CNN and the other legacy news networks have been parroting the Democrats’ notion that President Trump has no strategies for dealing with our country’s pressing issues. A protracted holding to a strategy will almost always fail. Really, a strategy isn’t a thing in the real-world. An axiom of Generals is; once the battle starts, the plan dies. In chess, this holds true also. That’s why chess players take so much time to think about their next move. The player has to consider the new variables for each move. Joseph Stalin implemented five-year plans throughout his tenure as the leader of the Soviet Union. He adhered to his strategies despite being presented with unforeseen variables.
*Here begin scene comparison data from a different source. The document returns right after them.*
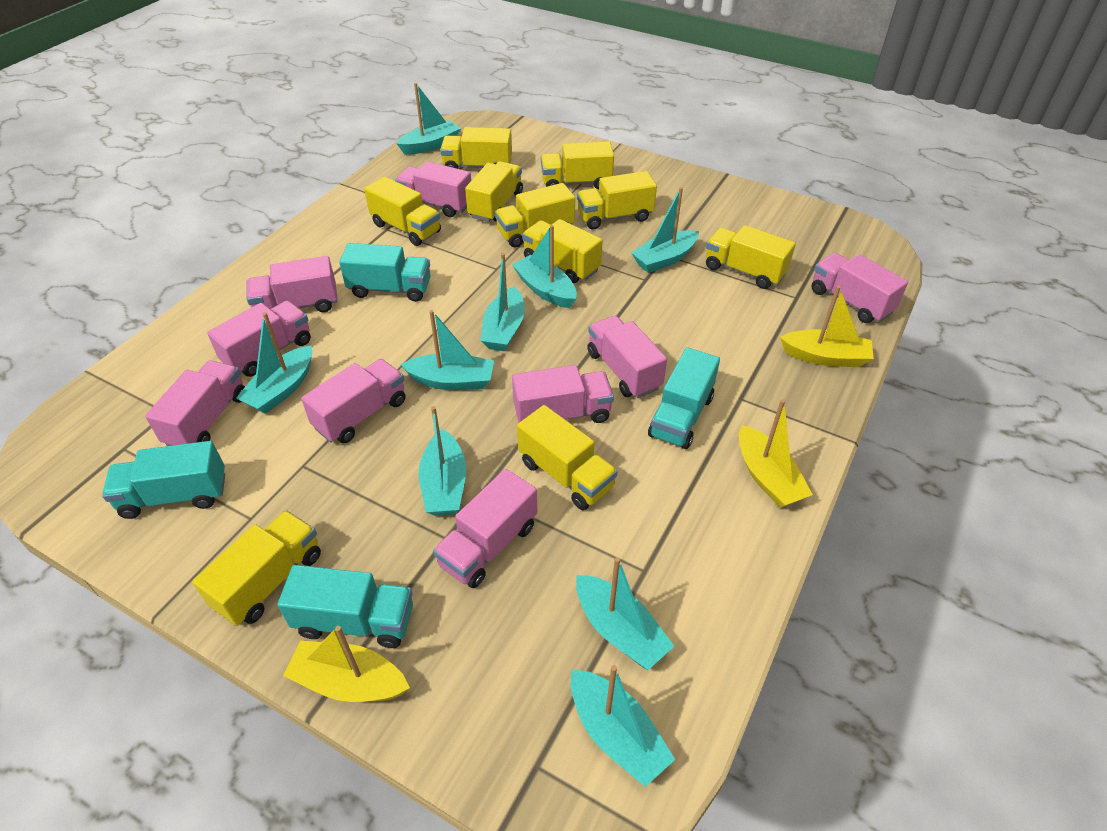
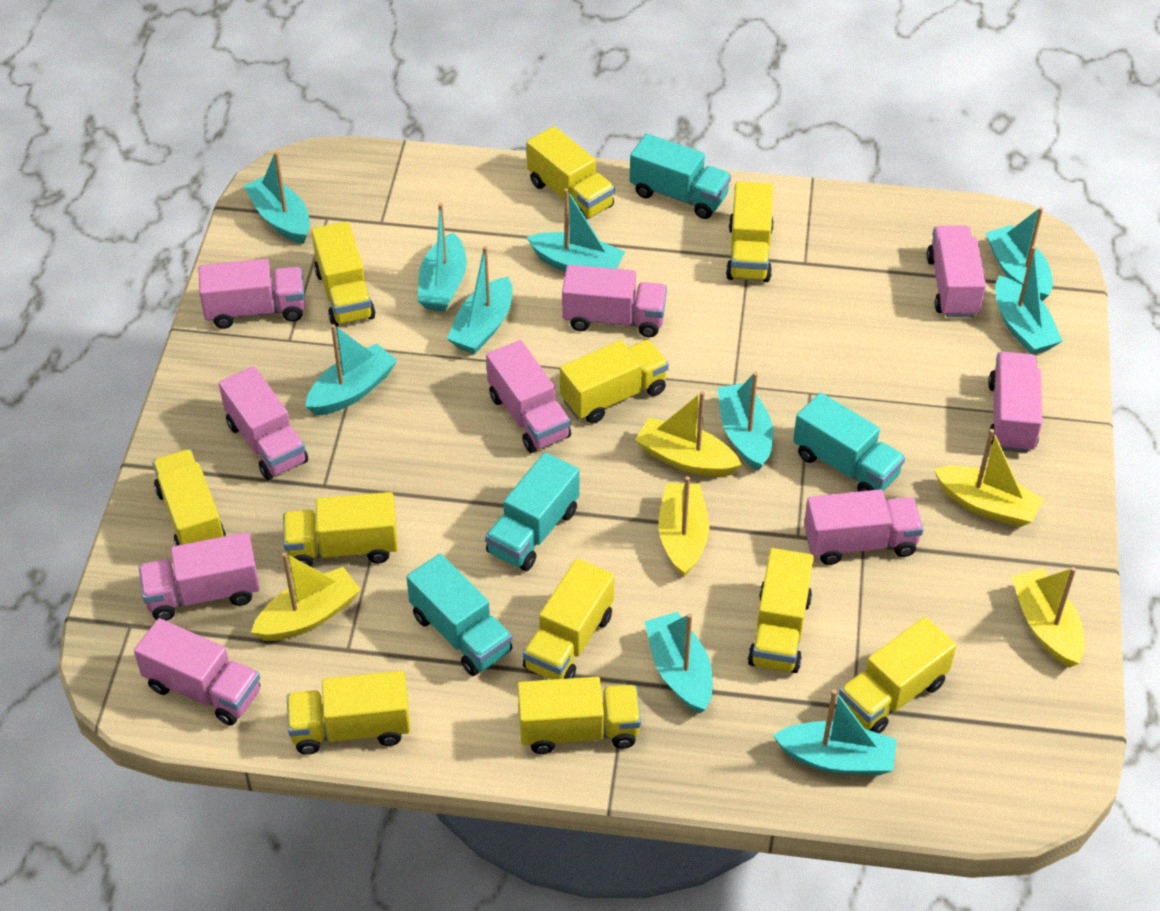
turquoise boat: 9 -> 10
yellow boat: 3 -> 5
yellow truck: 10 -> 11

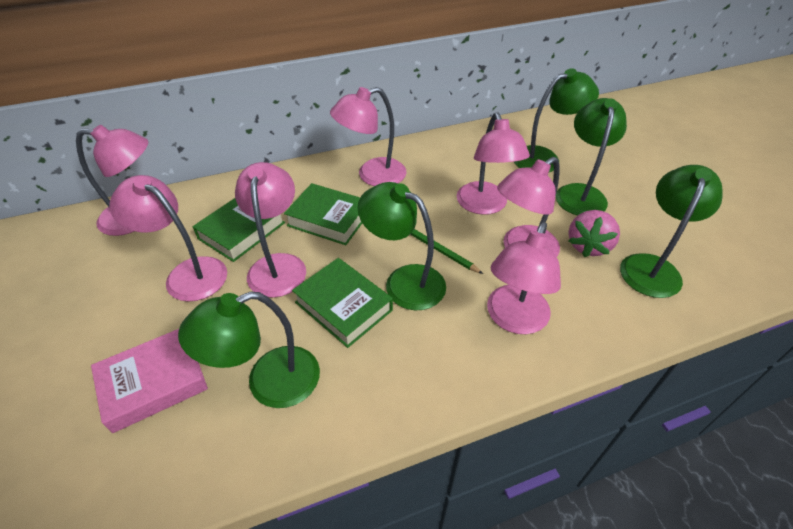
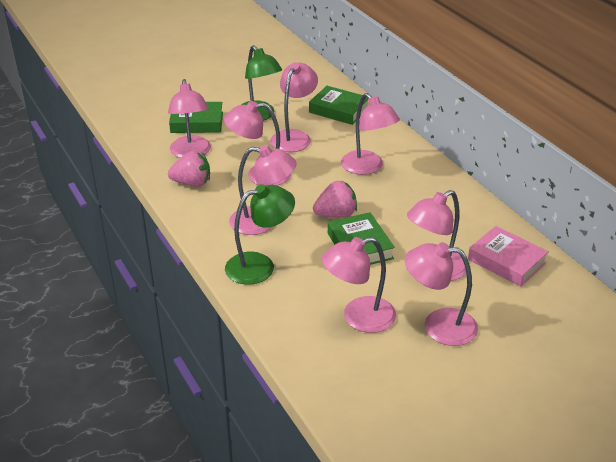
green lamp: 5 -> 2
green pencil: 1 -> 0
pink lamp: 7 -> 8
pink strawberry: 1 -> 2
This rigidity by Stalin caused the deaths of six to seven million people during the agricultural five-year plan. Stalin ignored human nature in his rush to implement collectivism in farming. Farmers killed their animals rather than giving up their ownership to the State. The farmers also withheld their grain, which in turn caused famines in the cities. Stalin began having those farmers shot. Production dropped all the while Stalin kept increasing his quotas on the farmers. This caused a famine in the breadbasket of the Soviet Union.
Stalin’s agricultural five-year plan was part of an overall strategy to make the Soviet Union the mightiest nation on earth. Stalin needed to feed all of the new factory workers that he had pulled from the countryside. With the human factor, the labor shortage, and Stalin’s inflexible quotas, the peasant farmers starved or were shot dead for saving enough food to feed themselves and their families.
Successful leaders, whether be that of a corporation or a nation, make daily decisions based on new variables for that day. If all we needed was a good strategy, then we would not need leaders at all and the whole world could run itself on a good strategy.